En sus les pauvres sont rongés par la mauvaise conscience du fait du conflit interne qu’ils endurent au quotidien. Ces partisans de la mondialisation arrivés au pouvoir sur la base d’un programme prônant la libre circulation des personnes, des biens et des idées, se voient contraints, pour perdurer, de pratiquer le protectionnisme, bouchonnant nos frontières, faisant de nos ports et aéroports autant de goulots quasi infranchissables, érigeant partout murs et miradors et transformant les pays dont ils ont la charge en prisons-forteresses. Mettez-vous un peu à la place de ces malheureux. Vous conviendrez que ce n’est pas drôle pour eux : chantres de l’individualisme et du libéralisme, ils se retrouvent à contre-emploi et ils en souffrent atrocement.

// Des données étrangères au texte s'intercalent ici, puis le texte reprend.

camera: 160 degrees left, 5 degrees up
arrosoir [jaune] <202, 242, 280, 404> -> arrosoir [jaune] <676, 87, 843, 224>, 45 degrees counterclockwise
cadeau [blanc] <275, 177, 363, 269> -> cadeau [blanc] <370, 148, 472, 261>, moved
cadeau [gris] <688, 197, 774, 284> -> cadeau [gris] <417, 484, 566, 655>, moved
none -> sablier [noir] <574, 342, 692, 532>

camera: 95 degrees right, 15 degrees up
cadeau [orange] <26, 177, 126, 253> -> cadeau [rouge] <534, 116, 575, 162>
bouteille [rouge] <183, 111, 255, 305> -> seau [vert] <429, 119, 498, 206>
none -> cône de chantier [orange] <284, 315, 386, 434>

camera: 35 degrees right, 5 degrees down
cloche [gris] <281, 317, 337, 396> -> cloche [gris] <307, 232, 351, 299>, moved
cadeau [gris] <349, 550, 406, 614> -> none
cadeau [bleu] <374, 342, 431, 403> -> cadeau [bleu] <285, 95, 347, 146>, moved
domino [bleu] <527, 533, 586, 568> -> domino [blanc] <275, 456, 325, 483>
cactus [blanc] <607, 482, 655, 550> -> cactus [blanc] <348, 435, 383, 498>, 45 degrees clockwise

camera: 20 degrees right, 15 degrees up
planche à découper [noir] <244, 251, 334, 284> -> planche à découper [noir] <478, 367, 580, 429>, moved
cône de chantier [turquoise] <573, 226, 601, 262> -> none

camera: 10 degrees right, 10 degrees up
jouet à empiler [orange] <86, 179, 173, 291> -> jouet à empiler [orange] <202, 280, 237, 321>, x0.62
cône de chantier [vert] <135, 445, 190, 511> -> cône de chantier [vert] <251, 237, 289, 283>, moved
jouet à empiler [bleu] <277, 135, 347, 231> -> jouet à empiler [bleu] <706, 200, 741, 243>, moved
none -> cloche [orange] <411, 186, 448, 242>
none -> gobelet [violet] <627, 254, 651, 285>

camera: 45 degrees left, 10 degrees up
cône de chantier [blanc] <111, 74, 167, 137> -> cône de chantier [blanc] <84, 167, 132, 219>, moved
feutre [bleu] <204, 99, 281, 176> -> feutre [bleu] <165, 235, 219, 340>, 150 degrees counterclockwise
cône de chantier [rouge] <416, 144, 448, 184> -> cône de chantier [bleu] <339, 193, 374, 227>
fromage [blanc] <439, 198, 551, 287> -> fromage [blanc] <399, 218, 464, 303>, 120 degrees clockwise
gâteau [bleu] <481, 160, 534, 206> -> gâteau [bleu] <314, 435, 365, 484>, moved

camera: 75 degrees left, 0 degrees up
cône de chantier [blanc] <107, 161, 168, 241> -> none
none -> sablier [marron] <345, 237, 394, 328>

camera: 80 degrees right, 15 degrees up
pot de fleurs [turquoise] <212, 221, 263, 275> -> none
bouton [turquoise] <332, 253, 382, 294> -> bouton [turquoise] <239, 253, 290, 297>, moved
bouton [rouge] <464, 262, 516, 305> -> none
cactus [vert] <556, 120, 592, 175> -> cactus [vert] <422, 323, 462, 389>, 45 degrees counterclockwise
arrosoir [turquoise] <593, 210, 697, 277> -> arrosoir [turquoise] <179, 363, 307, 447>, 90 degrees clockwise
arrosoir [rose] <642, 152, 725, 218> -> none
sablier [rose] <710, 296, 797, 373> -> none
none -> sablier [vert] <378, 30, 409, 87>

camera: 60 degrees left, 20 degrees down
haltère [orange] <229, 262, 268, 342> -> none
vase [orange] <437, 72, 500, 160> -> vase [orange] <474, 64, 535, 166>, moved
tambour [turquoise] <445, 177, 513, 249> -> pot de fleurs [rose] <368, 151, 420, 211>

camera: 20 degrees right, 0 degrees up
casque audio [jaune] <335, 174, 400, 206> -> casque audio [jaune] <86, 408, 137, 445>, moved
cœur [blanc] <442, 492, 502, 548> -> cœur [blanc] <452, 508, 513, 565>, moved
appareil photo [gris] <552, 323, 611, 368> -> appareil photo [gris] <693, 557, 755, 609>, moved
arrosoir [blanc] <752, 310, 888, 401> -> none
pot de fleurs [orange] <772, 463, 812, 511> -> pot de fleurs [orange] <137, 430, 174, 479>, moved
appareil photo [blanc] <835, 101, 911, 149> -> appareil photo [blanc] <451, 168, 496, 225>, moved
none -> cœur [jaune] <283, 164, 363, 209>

On les plaindra donc, mais cela ne nous empêchera pas de nous demander si ces gens pétris de contradictions sont qualifiés pour mener à bon port le navire au bord duquel nous nous trouvons embarqués. Je crois quant à moi que nous sommes mal barrés. Comme je crois que notre seule chance de nous en tirer est de refuser cette logique de la peur qu’ils cherchent à nous imposer et de les renvoyer, ainsi que les terroristes, dos à dos.
Et qu’on ne me demande pas de préférer ces vendeurs de peur, qui veulent à tout prix me maintenir en vie tout en m’empêchant de vivre ma vie, aux terroristes qui voudraient attenter à ma vie mais qui me laissent entre-temps la vivre en paix. Qu’on ne me le demande pas, car pour moi, c’est bonnet blanc et blanc turban.